Während ich mich im „Ntdsutil“ durch die Verzeichnisse hangelte und schließlich bei der Liste der Domänen Controllern angelangt war, war schnell klar, dass die Entfernung schon korrekt durchgeführt worden war. Allerdings hat man früher vergessen den Eintrag aus „Active Directory-Standorte und -Dienste“ zu entfernen. Das ist stets manuell zu tun.

Fast am Ende

Mittlerweile war der Download beendet, das Active Directory Replication Status Tool installiert und gestartet. Wie erwartet, lief die AD-Replikation immer noch fehlerfrei. Das Tool liefert aber noch weitere Informationen, wie z.B. die „Tombstone Life Time“. Das ist der Zeitraum, den das AD gelöschte Daten aufhebt, bevor sie wirklich gelöscht werden.
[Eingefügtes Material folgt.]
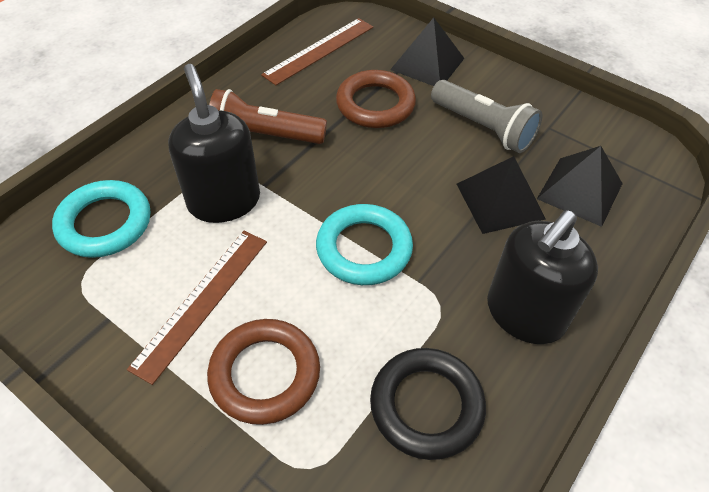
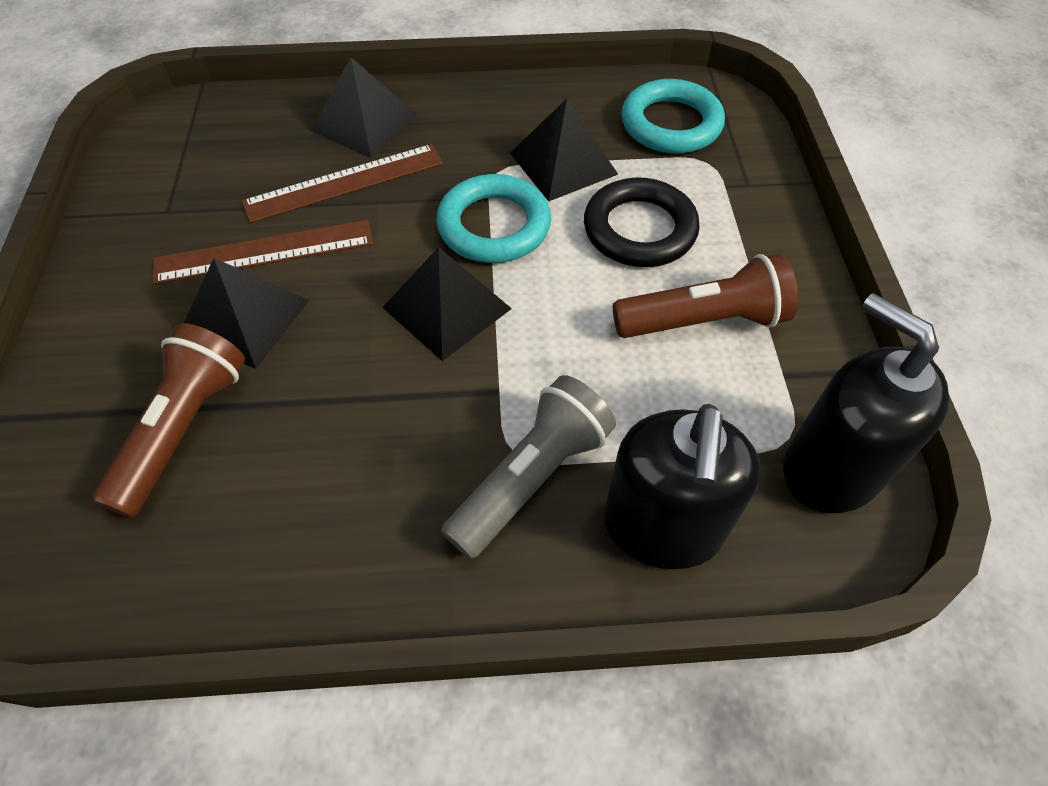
black pyramid: 3 -> 4
brown flashlight: 1 -> 2
brown ring: 2 -> 0

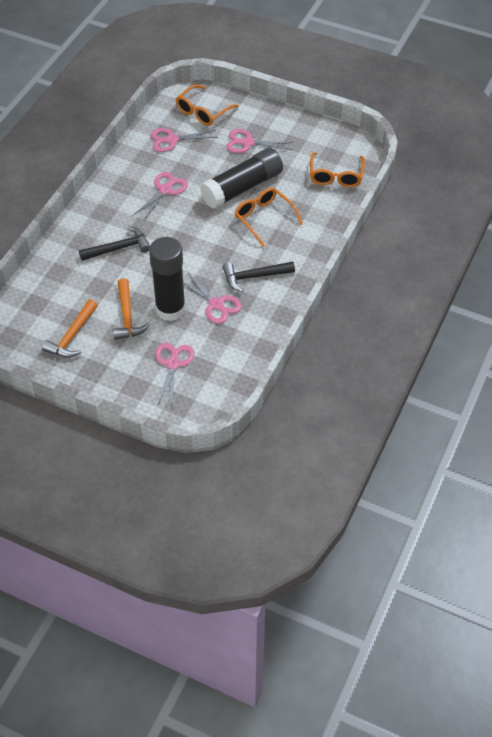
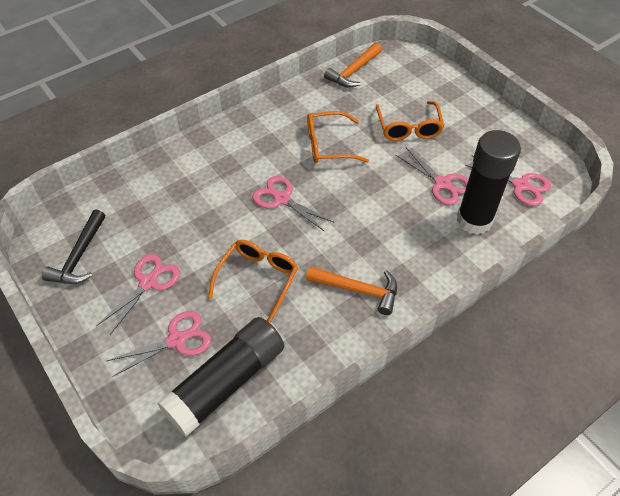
black hammer: 2 -> 1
Der war hier noch 60 Tage und somit ein Relikt aus der Zeit vor Windows 2003 SP1. (Standard ist inzwischen 180 Tage. Bei einem neueren DC wird die „Tombstone Life Time“ nicht automatisch migriert.)
Tombstone Life Time
Mit etwas PowerShell war das schnell angepasst.
"Set-ADObject -Identity "CN=Directory Service,CN=Windows NT,CN=Services,CN=Configuration,DC=blafasel,DC=local" -Partition "CN=Configuration,DC=blafasel,DC=local" -Replace @{tombstoneLifetime='180'}"

Geschafft

Nach mehr als einen halben Tag war das Kunden-AD wieder in einem ordentlichen Zustand.
Den Änderungen an der Infrastruktur steht nun nichts mehr im Weg.